97. Mind and the World are not Separate

Those who practice the sadhana of focusing their minds on ‘I am' may feel related to others who have followed the same sadhana & succeeded.

The ‘Nine Masters' tradition, Navnath Parampara, is like a river—it flows into the ocean of reality & whoever enters it is carried along.

The legend says that our first teacher was Rishi Dattatreya, the great incarnation of the Trinity of Brahma, Vishnu and Shiva.

If you accept a Navnath Sampradaya teacher as your Guru, you join his Sampradaya. Usually you receive a token of his grace.

Your belonging is a matter of your own feeling and conviction. After all, it is all verbal and formal.

In reality there is neither Guru nor disciple, neither theory nor practice, neither ignorance nor realization.

Call yourself by any name—as long as you are intensely mindful of yourself, the…obstacles to self-knowledge are bound to be swept away.

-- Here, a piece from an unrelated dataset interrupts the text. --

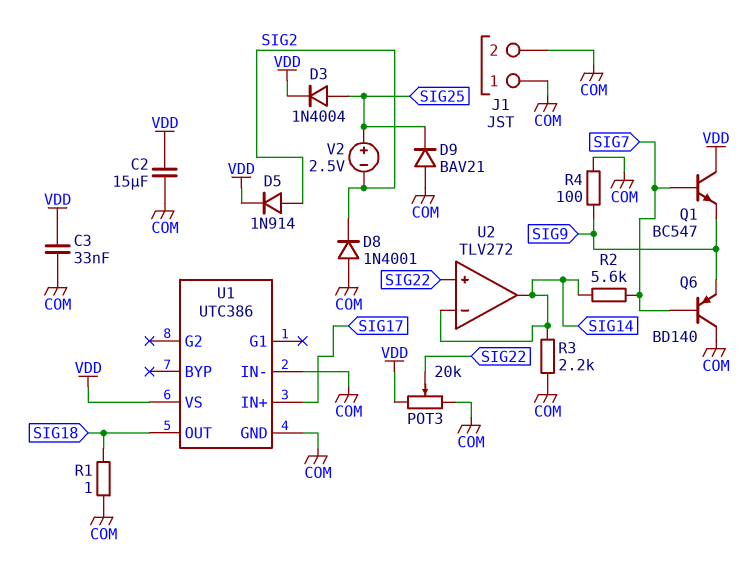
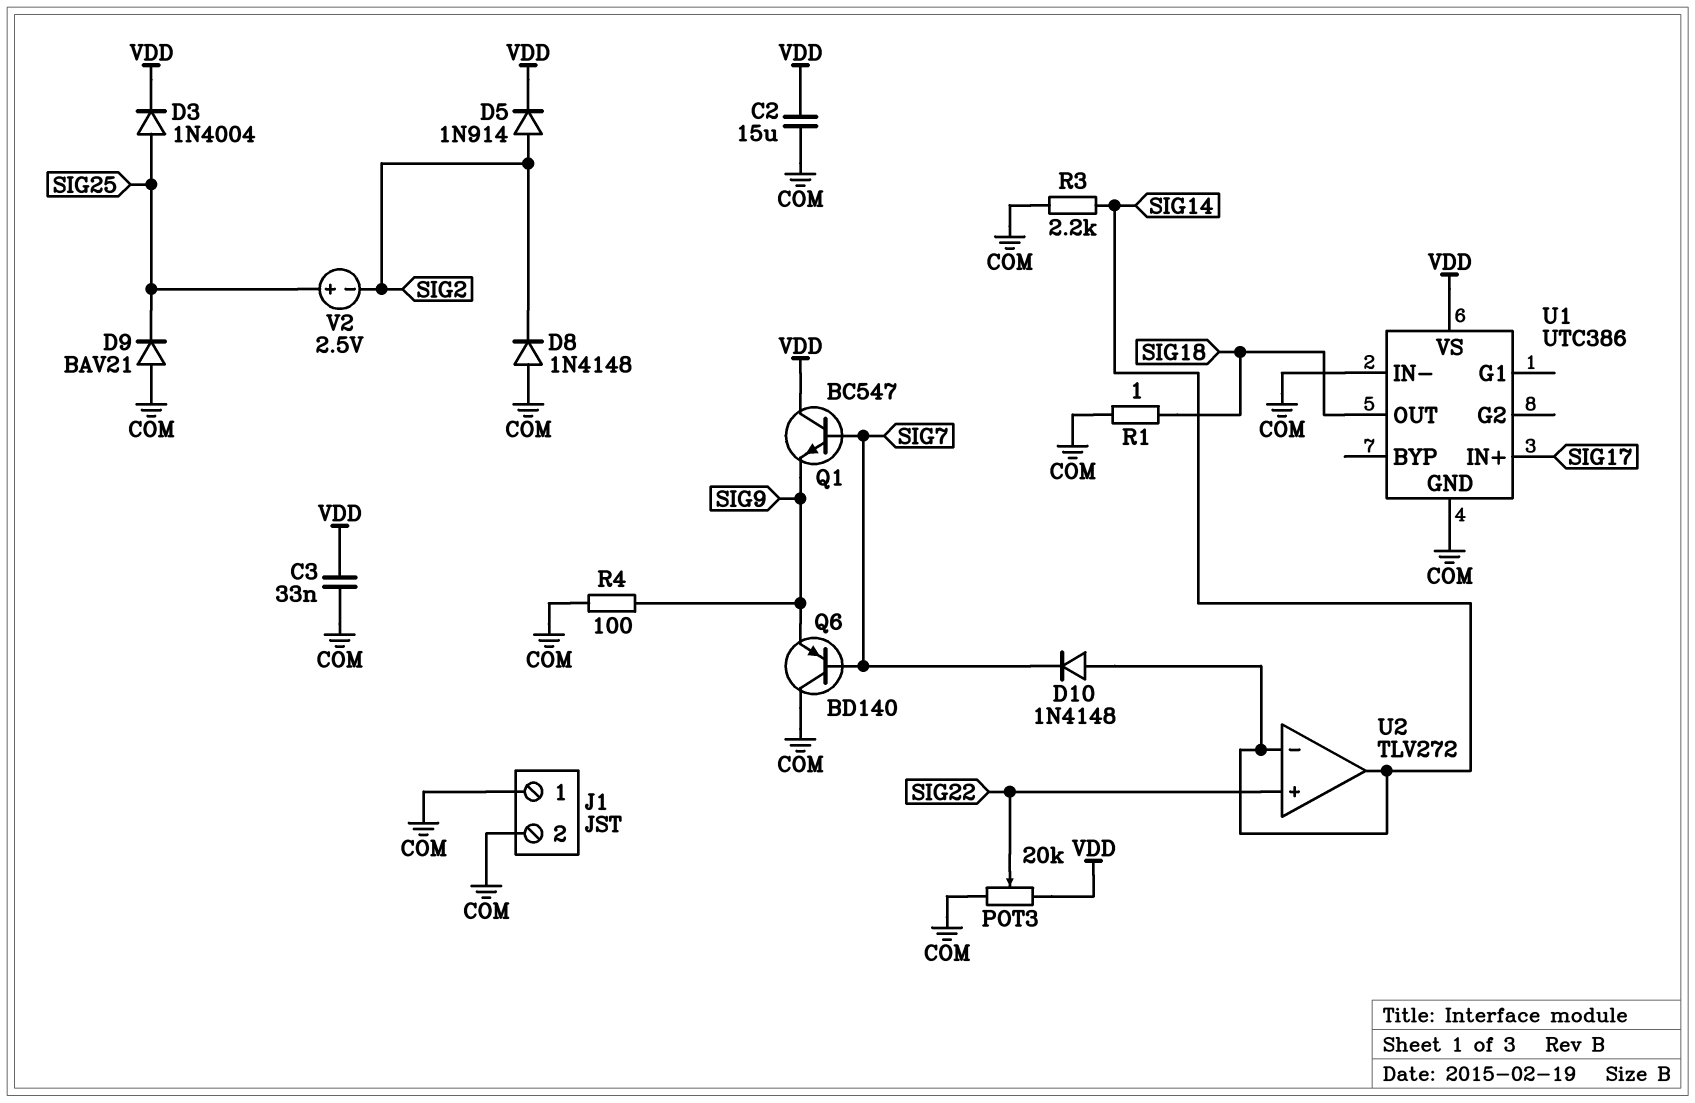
D8: diode 1N4001 (A COM, K SIG2) -> diode 1N4148 (A COM, K SIG2)
D10: none -> diode 1N4148 (A SIG14, K SIG7)
R2: 5.6k (SIG7, SIG14) -> none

There is no reality in ideas. The fact is that without you, neither the universe nor its cause could have come into being.

The mind obsessed by the idea of causality invents creation and then wonders 'who is the creator?' The mind itself is the creator.

Even this is not quite true, for the created and its creator are one. The mind and the world are not separate.

Do understand that what you think to be the world is your own mind.

I know no sin, nor sinner…Everybody behaves according to his nature. It cannot be helped, nor need it be regretted.

Life lives on life. In nature the process is compulsory, in society it should be voluntary. There can be no life without sacrifice.

The world does not yield to changing. By its very nature it is painful & transient. See it as it is & divest yourself of all desire & fear.

You can be happy in the world only when you are free of it.

With being arising in consciousness, the ideas of what you are arise in your mind as well as what you should be. This brings forth desire and action and the process of becoming begins. Becoming has, apparently, no beginning and no end, for it restarts every moment. With the cessation of imagination and desire, becoming ceases and the being this or that merges into pure being, which is not describable, only experienceable.

A day will come when you will long for the ending of the dream, with all your heart and mind, and be willing to pay any price.

The price will be dispassion and detachment, the loss of interest in the dream itself.